Cumhuriyetle birlikte çizilen “çağdaş uygarlık seviyesine ulaşma” hedefine yönelik görüşler içerisinde “kendi kültürünü muhafaza ederek ilerleme, yükselme” mahiyetindeki görüş ön plana çıkar. Bu görüş, kendi içinde tutarlı olmakla beraber, muhafazayı sağlayacak vasıtalardan yoksun olunması sebebiyle uygulamada pek de başarılı olamamıştır. Geçmişin deneyiminde yeniliklerin, eskiden beri üretilmiş olanlarla harmanlanarak ileriye dönük hamleler haline getirildiği görülmektedir. Bu sayede medeniyet yolculuğunda bütünlük ve devamlılık sağlanmıştır. Bugün bunu yapamayışımızın ve “parçalanmış zamanlarda” yaşamaya devam etmek zorunda kalışımızın başlıca sebebi geçmiş bilgisinden mahrum oluşumuzdur.

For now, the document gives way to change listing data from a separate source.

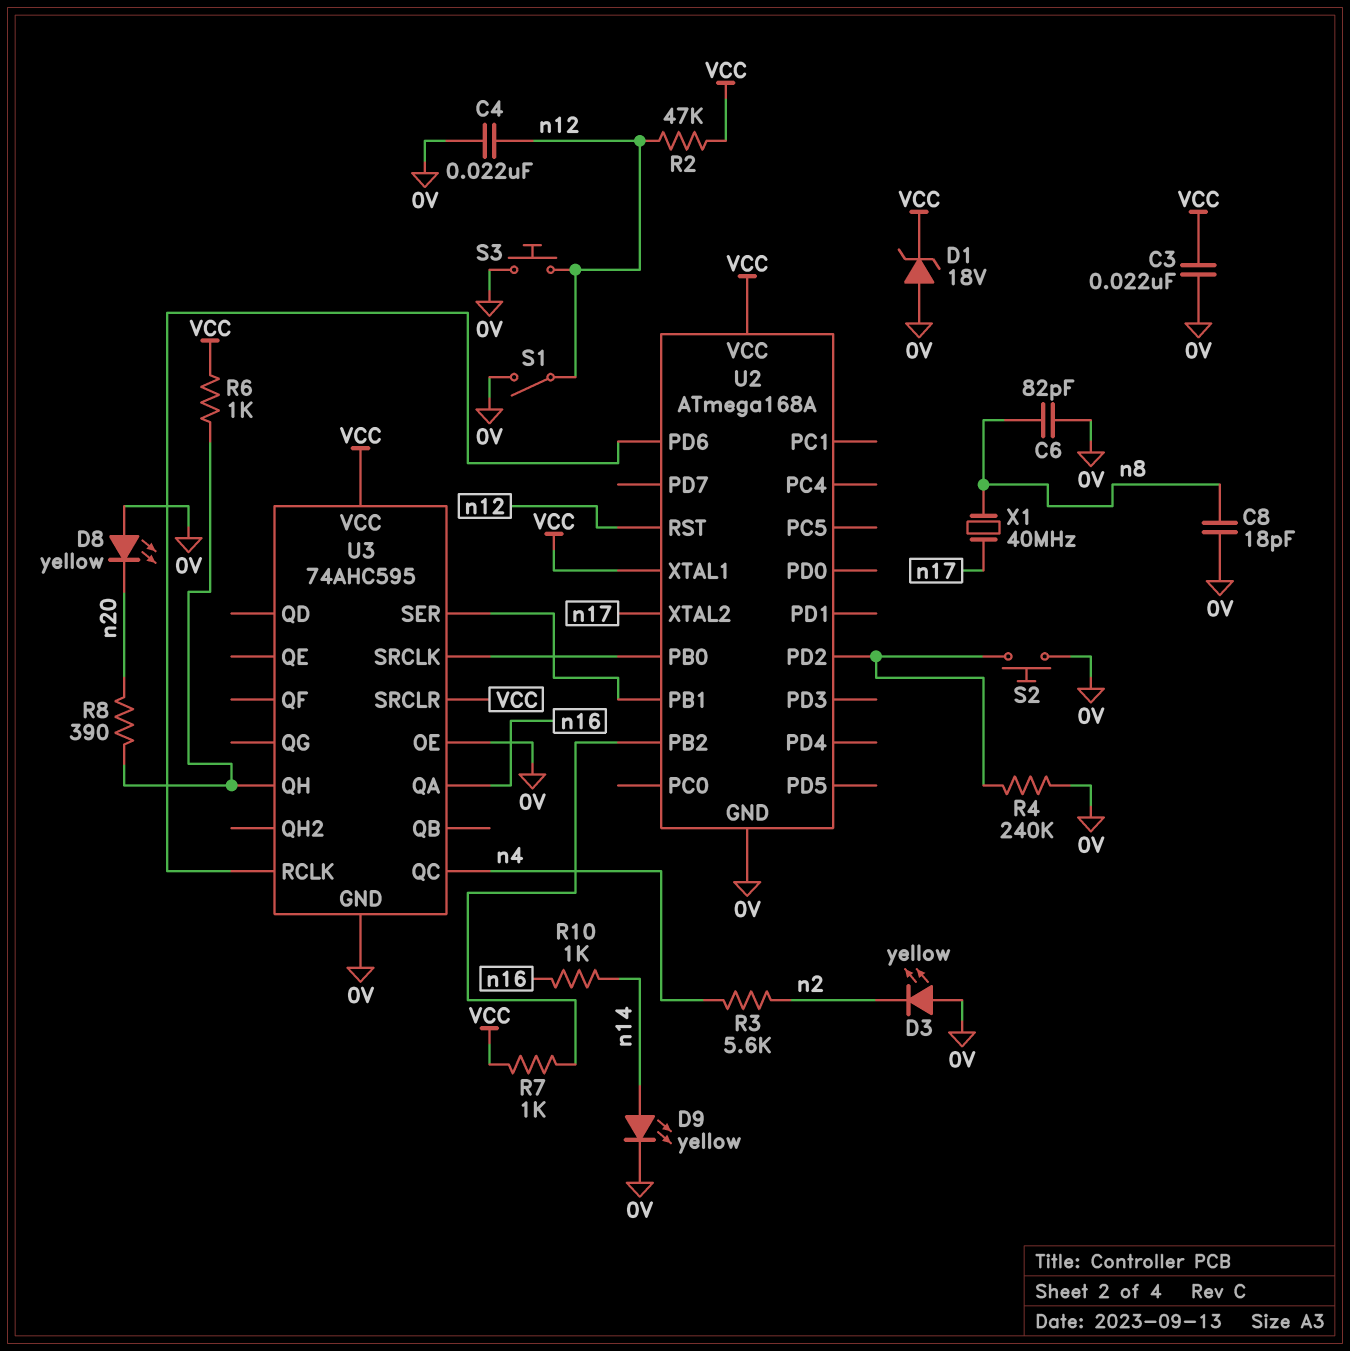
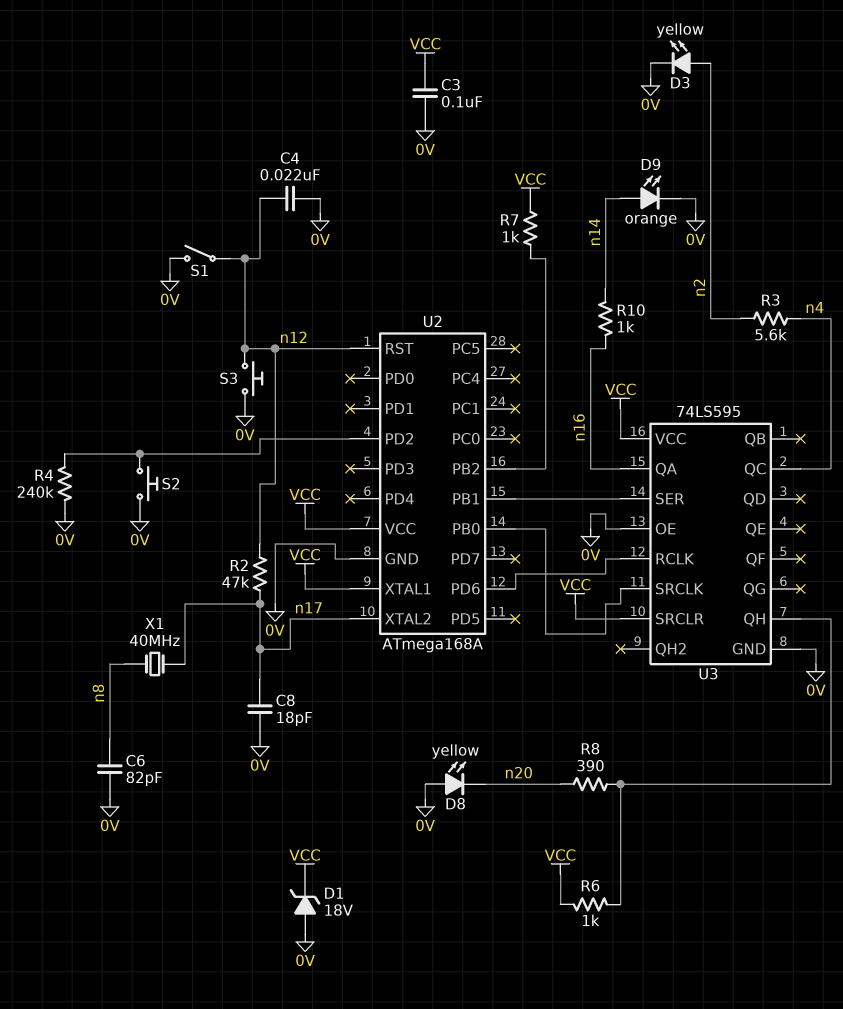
C3: 22nF (0V, VCC) -> 100nF (0V, VCC)
C8: 18pF (0V, n8) -> 18pF (0V, n17)
D3: LED yellow (A 0V, K n2) -> LED yellow (A n2, K 0V)
D9: LED yellow (A n14, K 0V) -> LED orange (A n14, K 0V)
R2: 47k (VCC, n12) -> 47k (n12, n17)
U3: 74AHC595 -> 74LS595

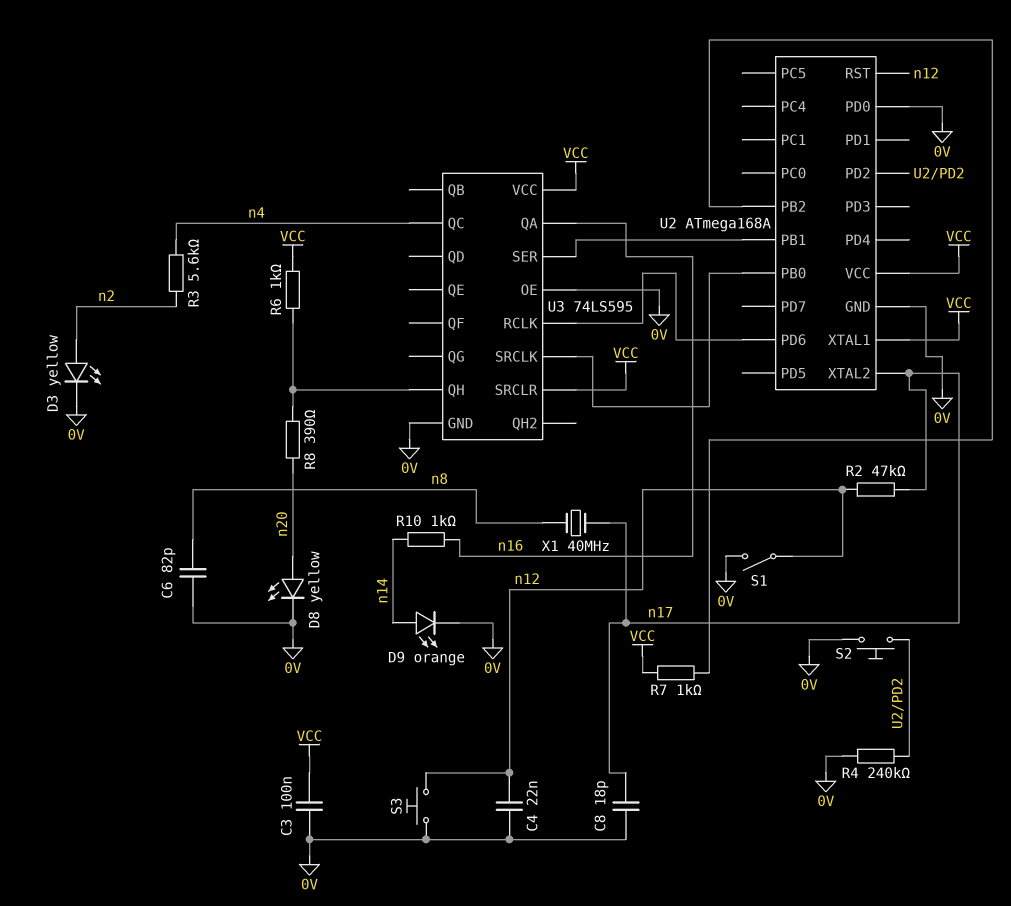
D1: zener 18V (A 0V, K VCC) -> none
D8: LED yellow (A 0V, K n20) -> LED yellow (A n20, K 0V)
U2 pin PD0: none -> 0V

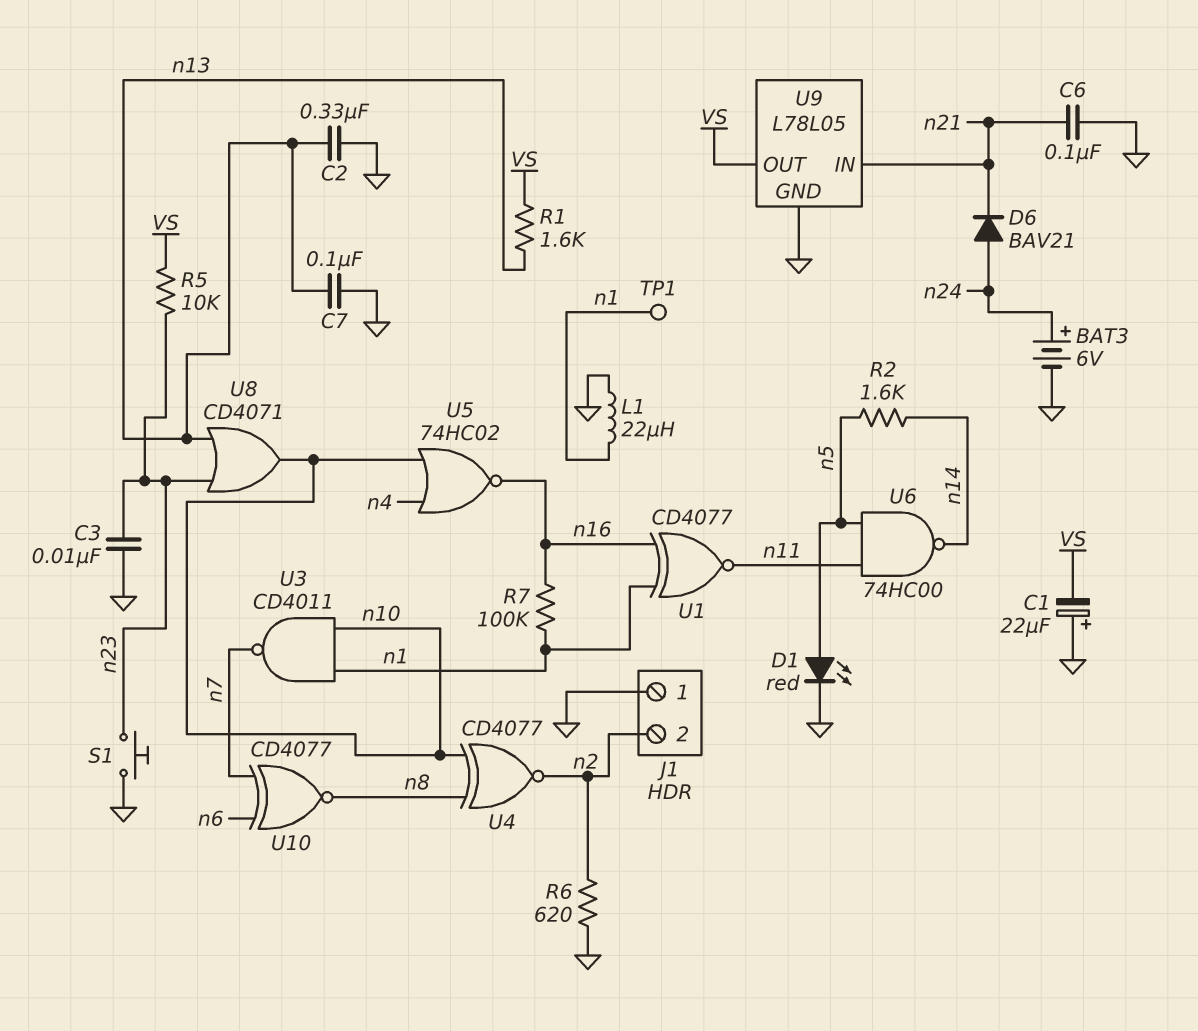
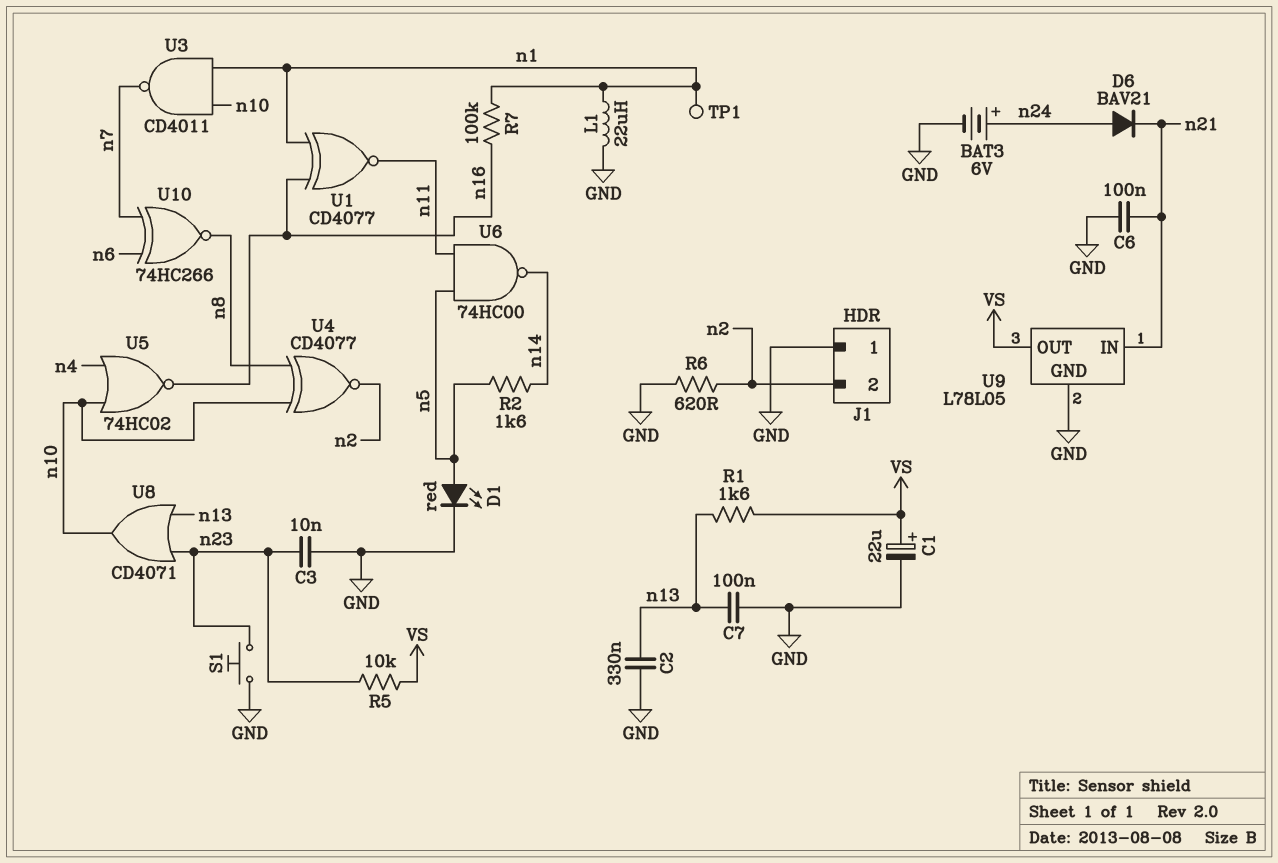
C1: 22uF (plus GND, minus VS) -> 22uF (plus VS, minus GND)
U10: XNOR CD4077 (in n6, in n7, out n8) -> XNOR 74HC266 (in n6, in n7, out n8)

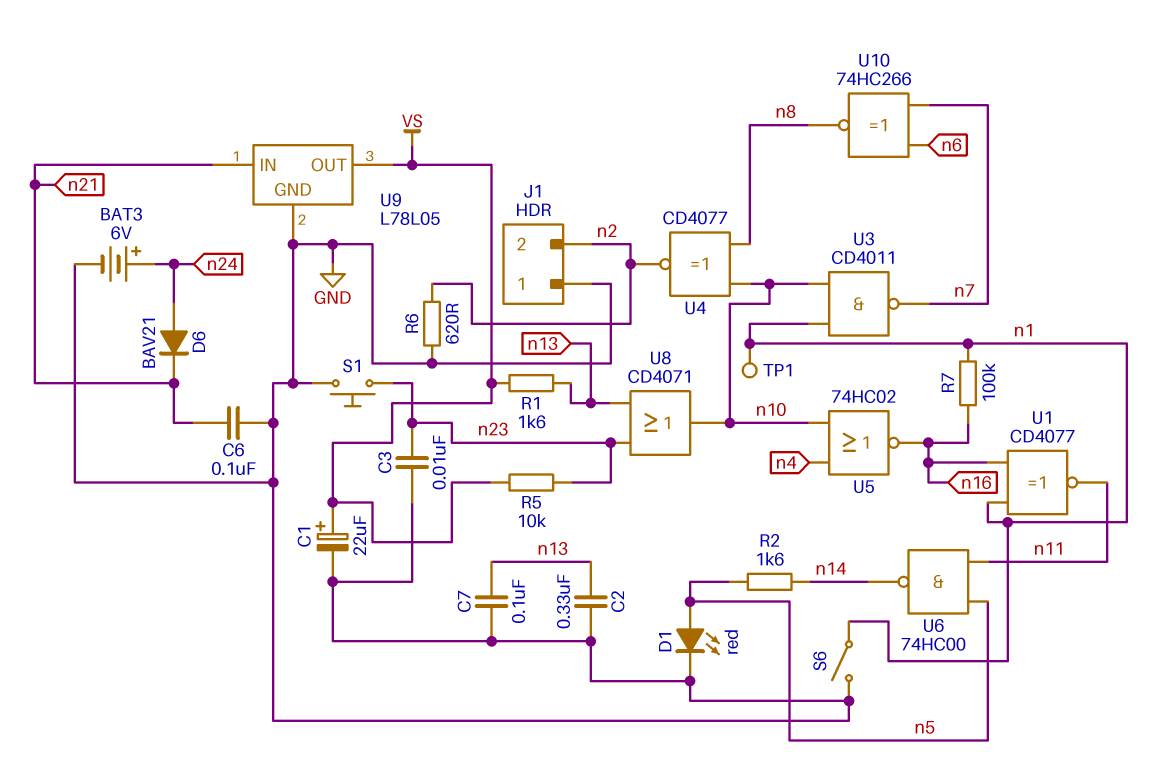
L1: 22uH (GND, n1) -> none
S6: none -> switch (GND, n1)

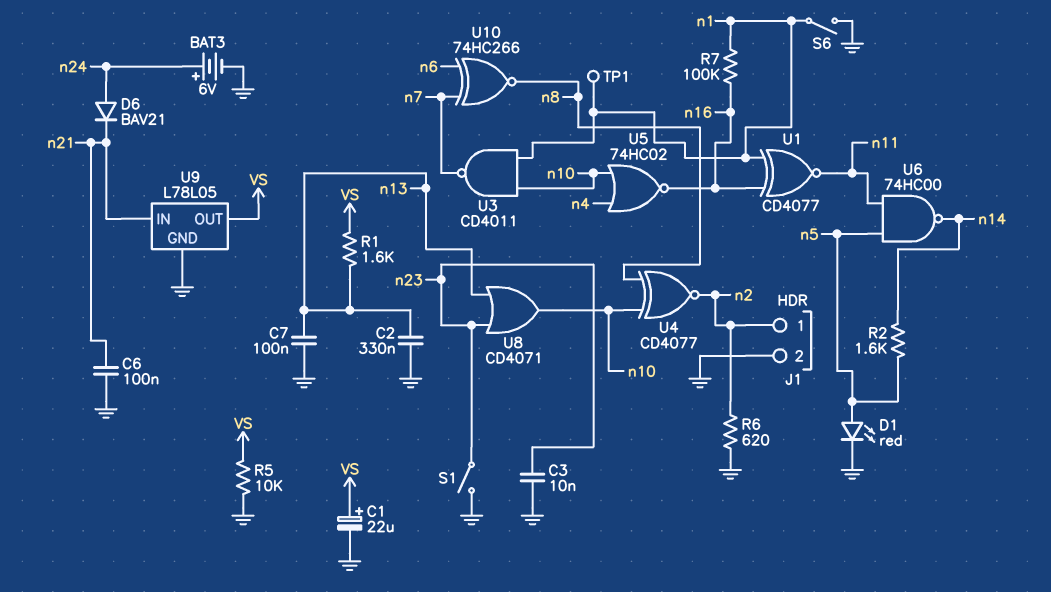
J1 pin 1: GND -> n2
J1 pin 2: n2 -> GND
R5: 10k (VS, n23) -> 10k (GND, VS)
S1: button (GND, n23) -> switch (GND, n23)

Yüzlerce yıllık medeniyet yolculuğumuzda oluşan zihniyet dünyamız, istemesek de bizimle beraber yürümekten vazgeçmeyeceğine göre problemlerimizi, ontolojik ve epistemolojik dayanağını kendimizin oluşturmadığı bir “bilimsellik” ile çözemeyeceğimiz de bellidir. Bu kitap İslam ilim geleneğini, kendine has yöntemlerle bir bütün olarak yeniden ele alma çabalarına bir katkı sunmaktadır.